1 John 4:18-19 There is no fear in love. But perfect love drives out fear, because fear has to do with punishment. The one who fears is not made perfect in love. We love because he first loved us.
Fear is amazing its captivating and paralyzing it is what stops us from feeling the complete joy of God’s presence and causes us to build idols that serve the purpose of not facing that fear.
I have discovered that in my life I made idols to stop the fear that resides deep within, it’s a child-like fear that can control and confuse it has no purpose but to break me down and paralyze me. But from an early age I discovered that I could control this feeling, I made idols not even realizing this, my father was my first idol that I recall, he was the one I searched for approval and favor. My next idol became food and binging and purging or starving myself, I had this mentality that if I had enough food I would be okay, if my father approved of me I would be okay if I stayed out of intimate relationships I would be okay. But of course I was not.
Fast forward to my 20’s I found Jesus and recovery from eating disorders and at the age of 30 met my amazing husband Allen.
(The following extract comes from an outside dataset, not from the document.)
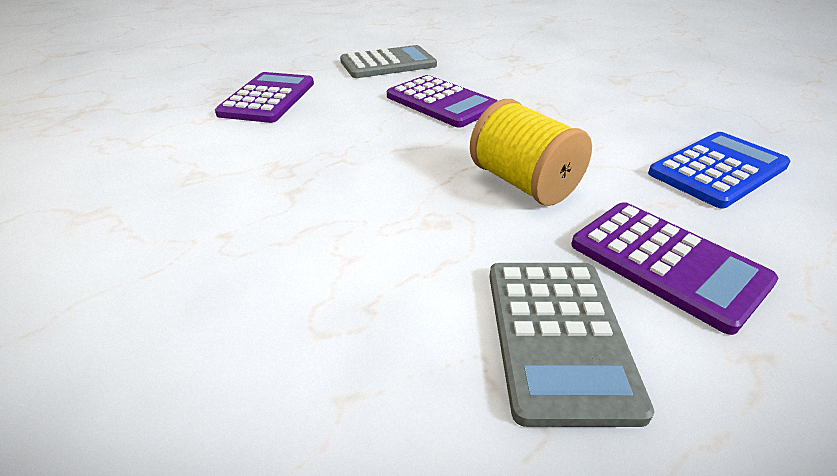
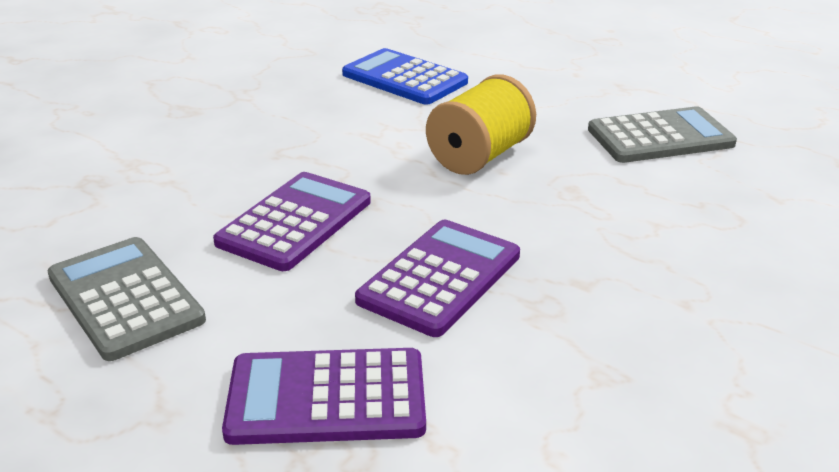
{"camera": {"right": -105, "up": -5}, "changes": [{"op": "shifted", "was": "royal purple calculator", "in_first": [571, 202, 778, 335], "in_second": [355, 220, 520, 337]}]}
We met and married very quickly because we knew it was God. I felt no fear about marrying him none what so ever and this peace came upon me, I could not imagine my life without him.
Fear is amazing though; it resides in the deepest parts of our hearts and creeps out as insecurity, paranoia and confusion. Inside me the fear still existed, yes I had Jesus, and I loved the holy spirit and my life, but that part of me that was fearful, insecure and afraid, that child-like fear caused me to make my husband my idol. Now that sure is a lot of pressure on a guy. Now that I look back I can see that it was a symbiotic kind of transitioning into a codependent type of relationship. The thoughts in my head would be, Allen will take care of that. Now many would say that’s just a wife trusting her husband, and it was but it also was not.
How about I say it’s okay, because God says, do not worry, or be still and know that I am God. I had guilt for being a stay at home mom, ridiculous I know but still that was my truth I lived.
We lived very happy for a long time, but suddenly I began to notice little unraveling until the explosion occurred and God showed me that I had made my husband more than any man could possibly be because deep inside I feared he did not love who I was.
God said fill your heart with me, pray for your husband and trust me. This all seems simple as Christians we always say that, but the question arises, can God fill that space completely? I believe yes and know he knows the hairs on my head and the fear in my heart, but he is my first love and now he has called me back to that lovely place where the child-like fear is comforted and the guilt and shame washed away. He has multiplied the deep love for my husband so much I cannot believe the depth and guess what, I am not afraid fear has no power, yes I feel it but I quickly put it in its place with my first love, Jesus.
Denise Hsu
Thank you for this heartfelt blog. It touched my heart. Such simple but deep truth.
So amazing and couldn’t have come at a more perfect time. Thank you!